Realignment of Research Priorities to Address Food Security:
In the words of Dr. Amartya Sen ‘Most countries in the world have achieved economic prosperity and eliminated economic insecurity through industrialization and along with that, by putting agriculture on a higher technological basis’. The entire research and development programmes aiming at improvement of production and productivity to achieve self-sufficiency, from the First to the Ninth Plan, spanning five decades, can be grouped into four phases. According to ICAR: Vision 2020.
i. Conservation, planned enhancement and utilization of agro-biodiversity.
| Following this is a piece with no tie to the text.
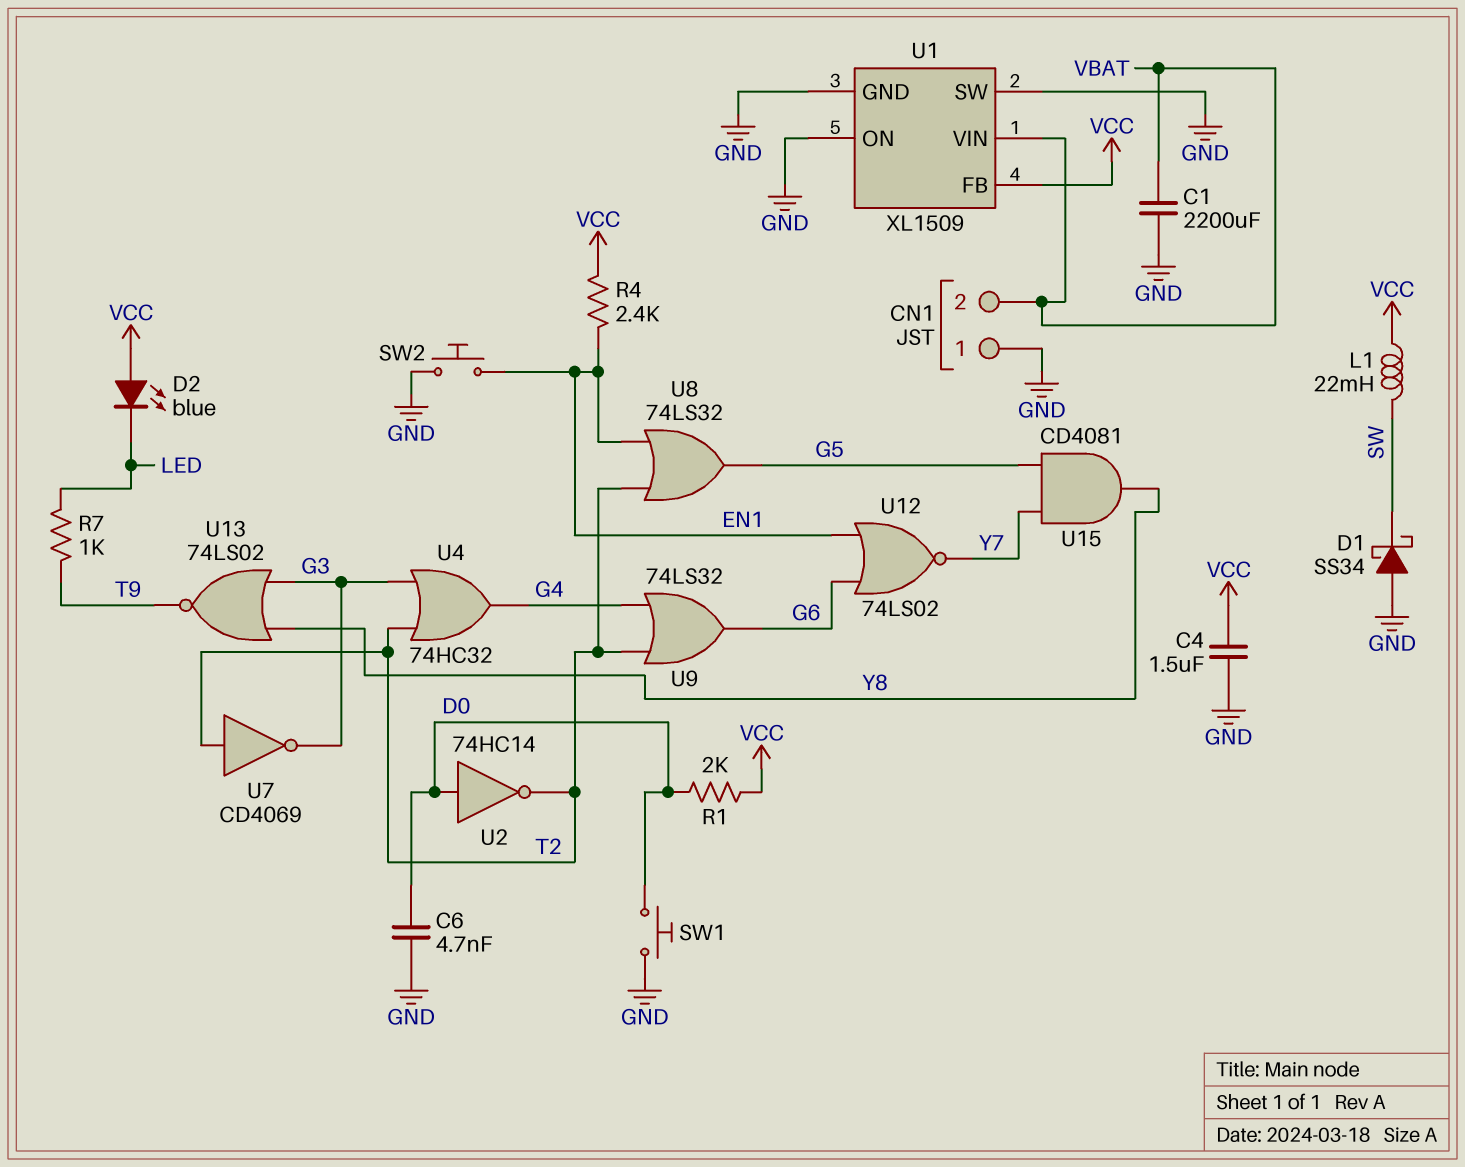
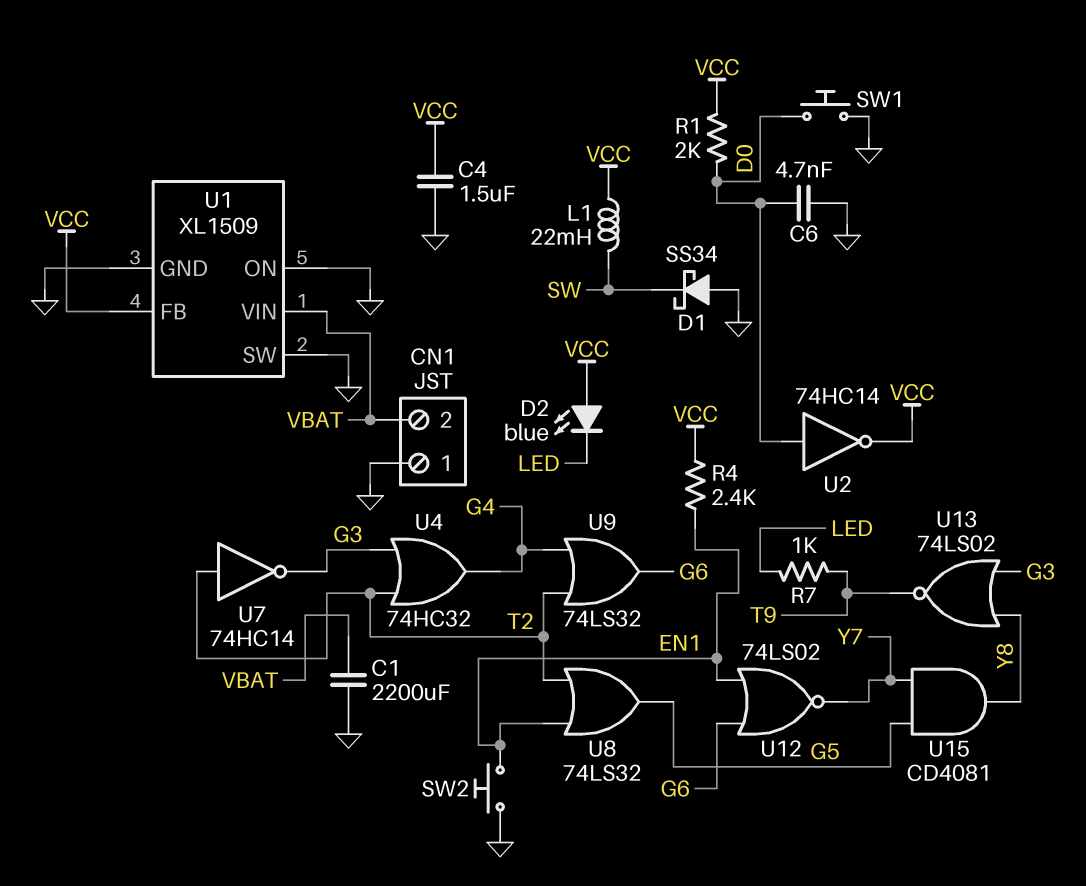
U2: NOT 74HC14 (in D0, out T2) -> NOT 74HC14 (in D0, out VCC)
U7: NOT CD4069 (in T2, out G3) -> NOT 74HC14 (in T2, out G3)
ii. Enhancing productivity through evolution of high-yielding hybrids and varieties.
iii. Research on diversification, quality improvement, post-harvest technology, value-addition and export-oriented commodities.
iv. Sustaining enhanced productivity of irrigated agriculture and judicious development and use of energy, especially renewable sources of energy.
v. Characterization and development of sustainable land-use models for rainfed agriculture in high-rainfall areas.
vi. Development of the Integrated Pest Management (IPM) and Integrated Nutrient Management System (INMS) approaches and systems for sustainable agriculture.
vii. Fostering excellence in relevant basic and strategic research.
viii. Generating research and technologies geared to promote equity among regions, sectors of society and gender.
ix. Strengthening social science, policy planning, agri-business and research monitoring mechanisms.
x. Strengthening Agricultural Research Information System (ARIS).
xi. Promoting the Agricultural Human Resource Development (AHRD).
xii. Linking scientists with the farmers through Institute-Village-Linkage Programme (IVLP) as an innovative technology transfer model.
xiii. Institutionalization and strengthening linkages/partnerships with CGIAR and under national and international agencies and research and development establishment, non-government organizations (NGOs), farmer organizations, private sector etc.
xiv. Explore alternative or non-conventional plant resources for diversification of agriculture so as to enhance the food, fodder, fibre and fuelwood production.
xv. Provide solutions which are relevant, technically sound, economically viable, socio-culturally acceptable, eco-friendly and systems-responsive.
xvi. Enhance the use of biofertilizers and biopesticides and biodegradable chemicals in agriculture.
xvii. Strengthen the production base by harnessing modern scientific knowledge and translate it in the form of crop plants which are high-yielding, resistant to biotic and abiotic stresses, and efficient in input use.
xviii. Improve skill and productivity of farm women with accent on social engineering and empowerment.
xix. State-of-the-art technology for post-havest management and agro-processing.